The development of the wineries has also boosted the region's hospitality industry with around four dozen specialty lodging facilities; bed and breakfast inns, cabins, vacation and Airbnb rentals; all but the state-owned Giant City Lodge and others opening in the last 15 years. These did not include the new motels and hotels in Carbondale, Illinois, on the north edge of the wine trail.

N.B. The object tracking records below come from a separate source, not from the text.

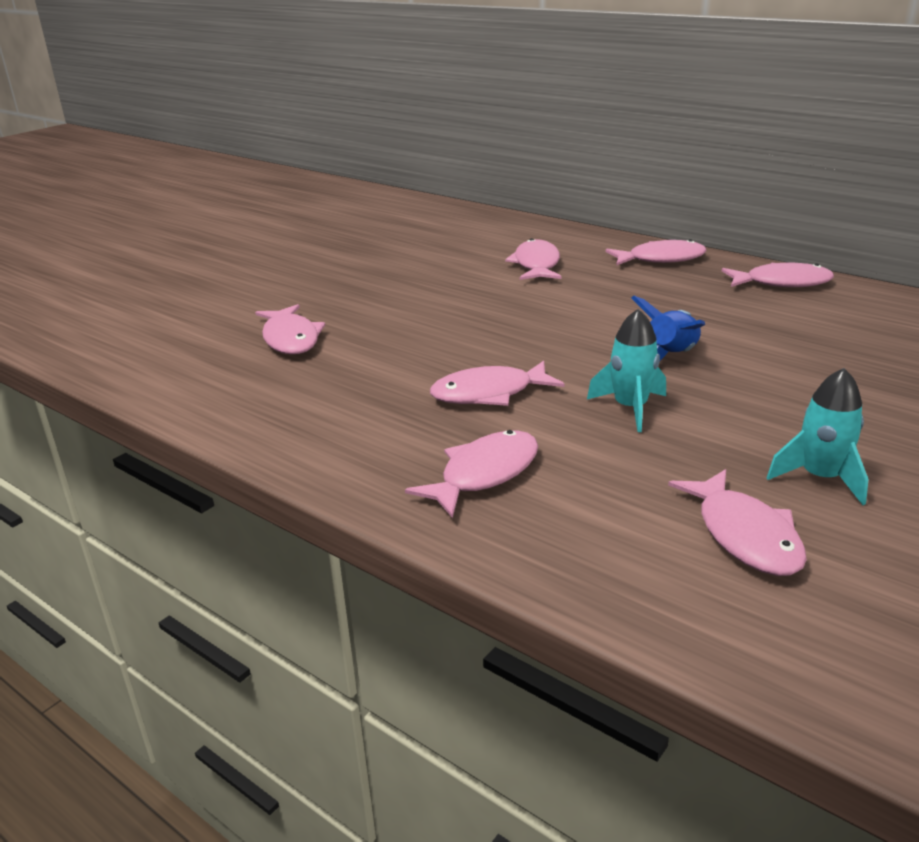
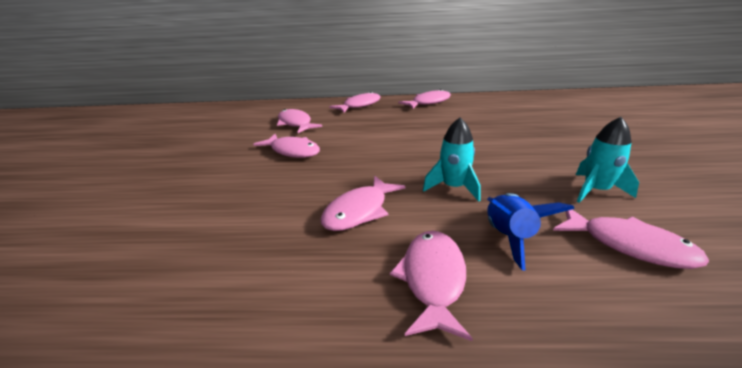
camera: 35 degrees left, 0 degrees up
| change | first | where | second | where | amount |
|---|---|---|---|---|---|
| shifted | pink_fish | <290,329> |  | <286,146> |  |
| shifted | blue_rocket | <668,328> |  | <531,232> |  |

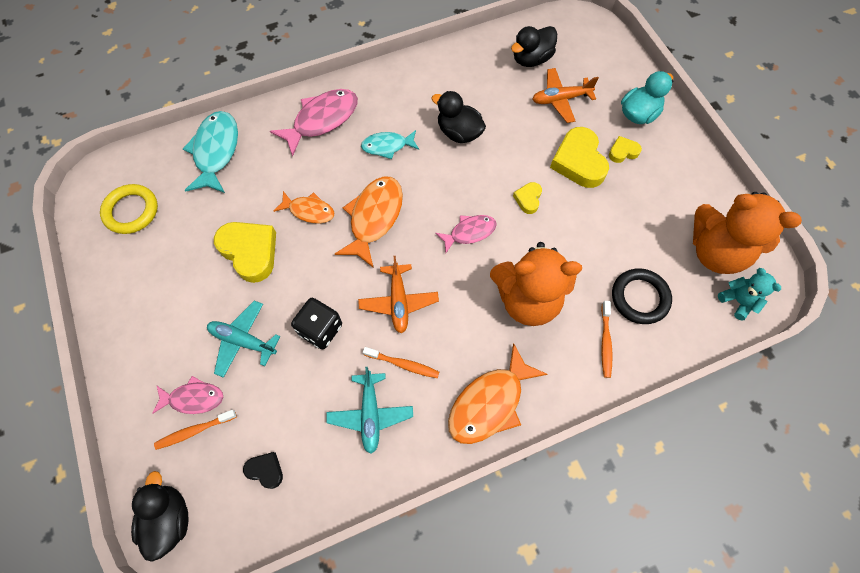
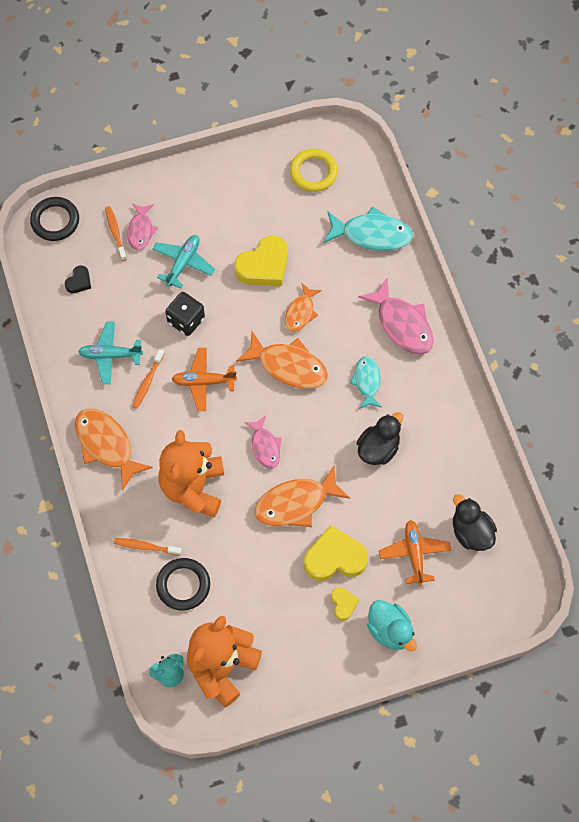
camera: 95 degrees right, 0 degrees up
| change | first | where | second | where | amount |
|---|---|---|---|---|---|
| swapped | black_duck | <159,516> | black_ring | <54,219> |  |
| swapped | yellow_heart | <527,198> | orange_fish | <302,496> |  |

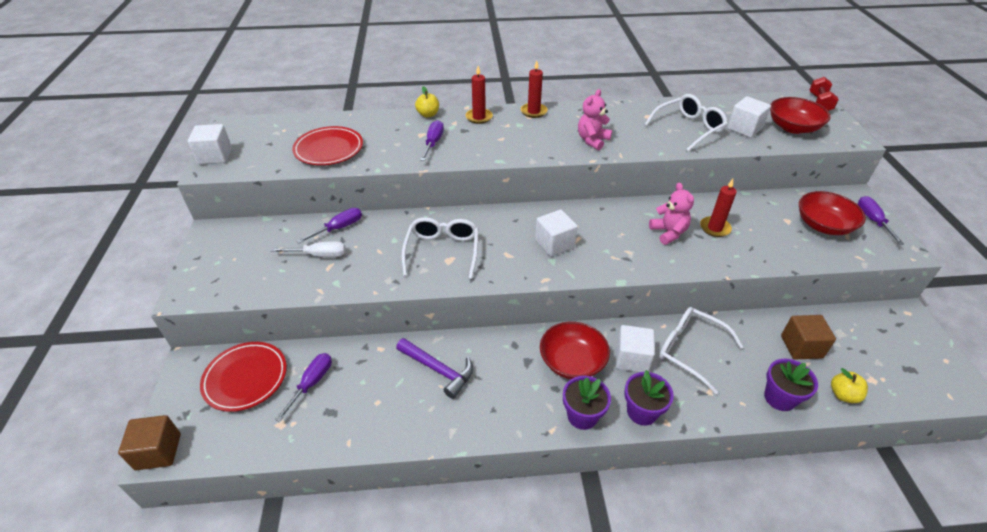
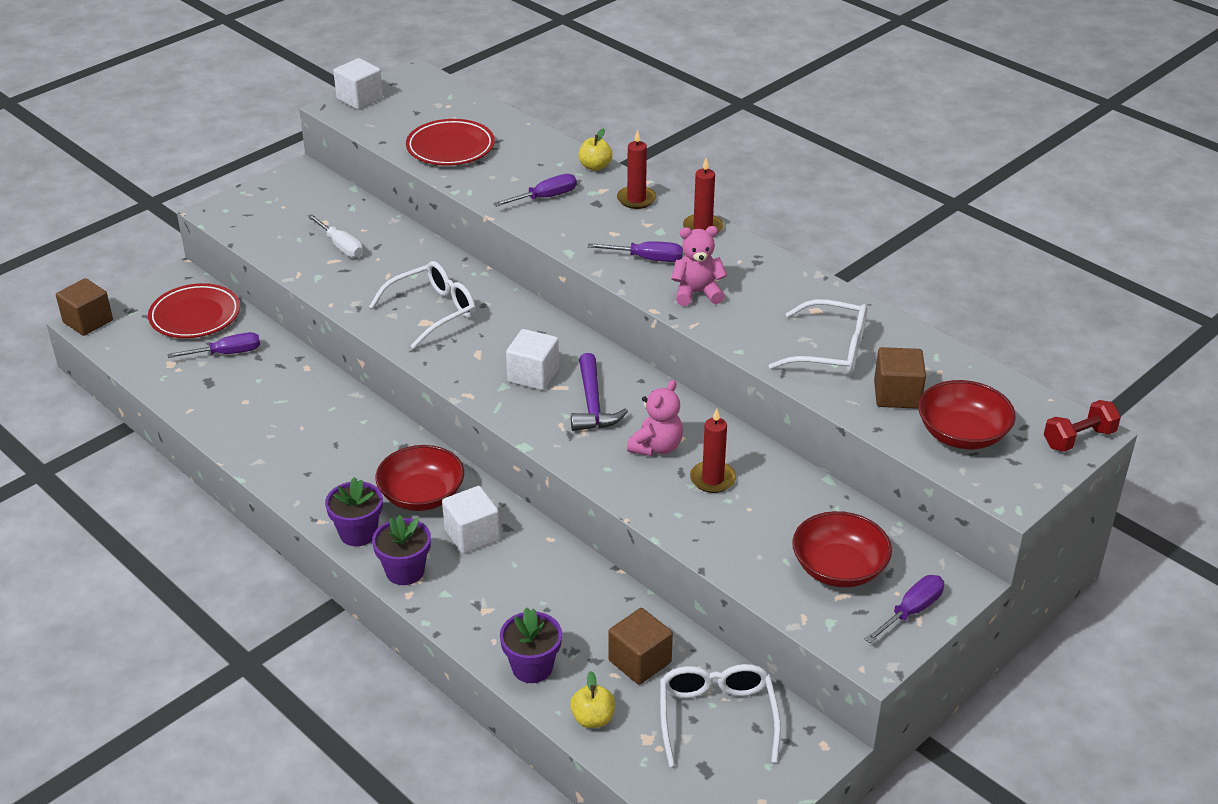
camera: 50 degrees right, 5 degrees down
| change | first | where | second | where | amount |
|---|---|---|---|---|---|
| shifted | purple_screwdriver | <329,226> |  | <635,251> |  |
| shifted | purple_hammer | <434,368> |  | <599,392> |  |
| shifted | white_glasses | <701,350> |  | <720,715> |  |
| repainted | white_cube | <749,117> | brown_cube | <900,378> |  |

Research from around 2010 showed that approximately 40 percent of the visitors to the wine trail were non-local (defined as coming from at least 50 miles away). Tourists attracted to the wine trail tended to be older and possessed a higher household income than local wine visitors. Sixty-five percent of the tourists were between the ages of 32 and 59, and another 15 percent were 60 or older. Also, 65 percent had household incomes above $75,000.